La imagen de los “primeros puestos” se convierte, por tanto, en una metáfora de todo aquello que hacemos con el objetivo -manifiesto o, con más frecuencia, disimulado- de destacar, sobresalir, ser vistos, impresionar, sentirnos “especiales”…, en definitiva, ser reconocidos. Por esa razón, detrás de esa búsqueda hay siempre un niño más o menos herido que hambrea reconocimiento.

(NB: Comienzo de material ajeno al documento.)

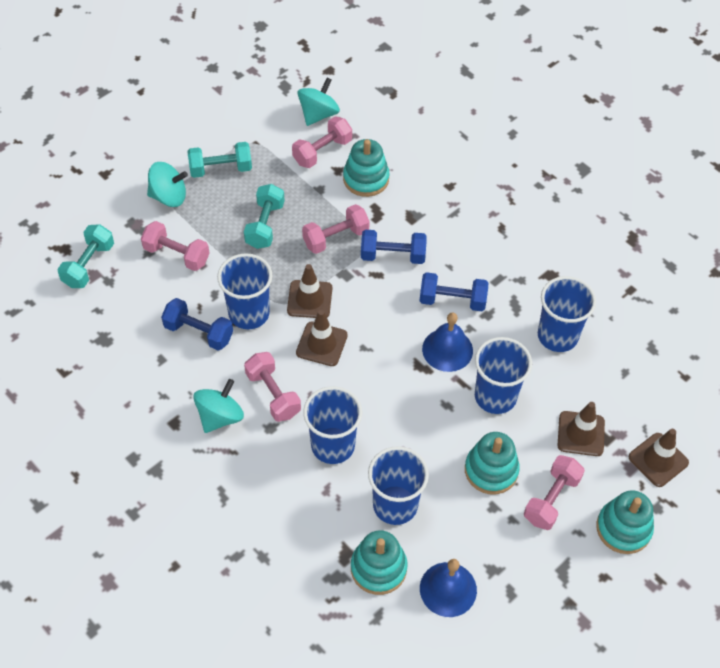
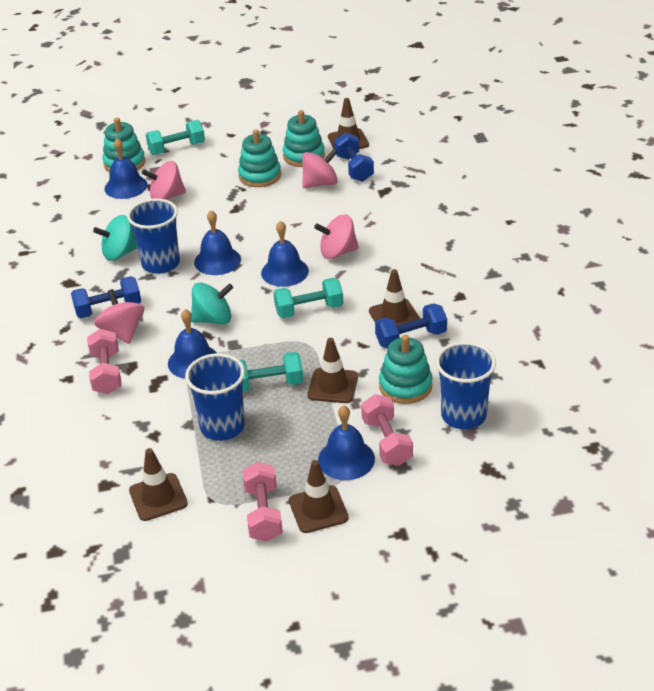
blue bell: 2 -> 5
blue cup: 5 -> 3
brown traffic cone: 4 -> 5
pink dumbbell: 5 -> 3
pink spinning top: 0 -> 4
turquoise spinning top: 3 -> 2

Tal búsqueda, decía antes, funciona como una droga, con sus promesas, su engaño… y su trampa. Promete liberación de la sensación de vacío y logro de la plenitud añorada, pero lo que produce, en realidad, es alienación y separación. Aliena porque nos hace esclavos del yo (ego) y de sus intereses. Con lo cual perpetúa y ahonda la confusión y el sufrimiento.

La solución, sin embargo, no pasa por “olvidar” aquella necesidad -tarea, por otra parte, imposible- ni mucho menos por reprimirla, en aras incluso de una visión pseudoespiritual que descuidara el trabajo psicológico. La resolución pasa, justamente, por ese trabajo, que incluye autoconocimiento, aceptación de nosotros mismos y de toda nuestra historia, reeducación de la manera de gestionar aquella carencia y, eventualmente, terapia dirigida a curar en lo que sea posible la herida de no-reconocimiento. Solo este trabajo -unido a la comprensión propiamente espiritual- liberará de la compulsión por buscar los “primeros puestos” o por ser “especial”. Liberados de la tiranía de aquella necesidad infantil, habremos comprendido que, en nuestra verdadera identidad, no hay nada que buscar.

¿Cómo se manifiesta en mí la necesidad de ser reconocido o ser “especial”?